Carrie, Re: "the phone rep made a point of telling me that the premium would be going up the next January because of the ACA, and it has gone up every year."

I get a kick out of your gullibility. The broker/agent is going to be out of a job with exchanges because they disintermediate this intermediary. They were the folks lobbying against exchanges because it will reduce their income.

I've got a bridge for you.

Probably by relying on arithmetic instead of magical thinking. Cost shifting is great for vote buying (what do you think that $600 was for? Your looks?), but it always results in higher costs over all.

Bill, look up "income and substitution effects". If you manage to comprehend what you read, you'll spare many people from the pain of face-palming at your comments.

Do you expect this massive deception by omission will end soon?
"The Public Be Suckered"

Mulligan's summary doesn't say much, and the paper itself is gated.

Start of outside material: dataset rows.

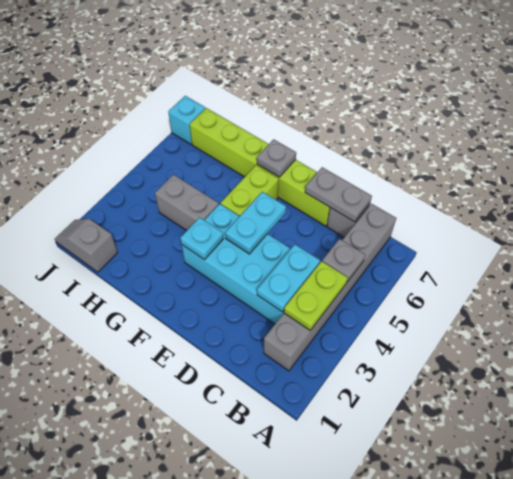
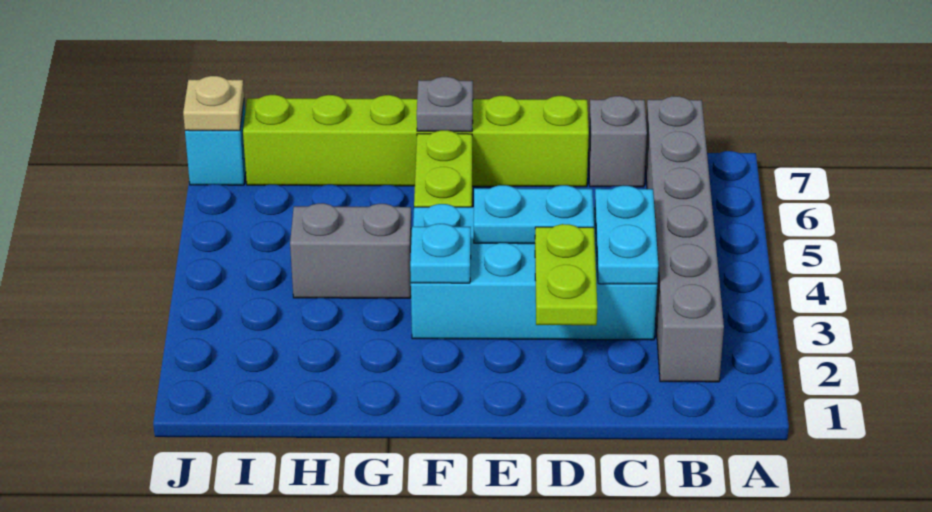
lime plate B3:B4 level 2 -> lime plate D2:D3 level 2
grey plate B5 level 2 -> none
grey plate C7:D7 level 2 -> none
cyan plate E4:E5 level 2 -> cyan plate D4:E4 level 2
grey slope I1:J1 level 1 top I -> none
none -> tan plate J7 level 2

Hard to evaluate his argument.

You can go to his website and get the analysis from other papers.

Ironic isn't it. Advocating for the right to be a free rider but publishing in a forum that requires payment is not part of the elitist club because tax paying non-elite free riders should not be allowed to see the papers often funded by taxpayers and provided free to those funded by taxpayers.

A guy at work now thinks this will work out great for him. He will retire from his present good-paying job, go on Obamacare and get a subsidy because his income will then be low, and work under the table to make more money. What could go wrong?

You will probably see more 62 year olds retire, but they will not get a subsidy (look up the eligiblity requirements for yourself), but they will make room for younger folks since they can now get insurance without an employer.

You could always get insurance without an employer. Even 62 year olds, although you might have had to move to a new state (about 15 didn't have high risk pools). That's a myth we were fed that trapped a lot of people in jobs and that helped propagandize through the ACA.


Of course, all these programs end January 2014.

So if I have a car, and a law is passed that penalizes me if I do not have one, and gives subsidies to those that can't afford one, does my marginal tax rate increase, when I was already paying for my car?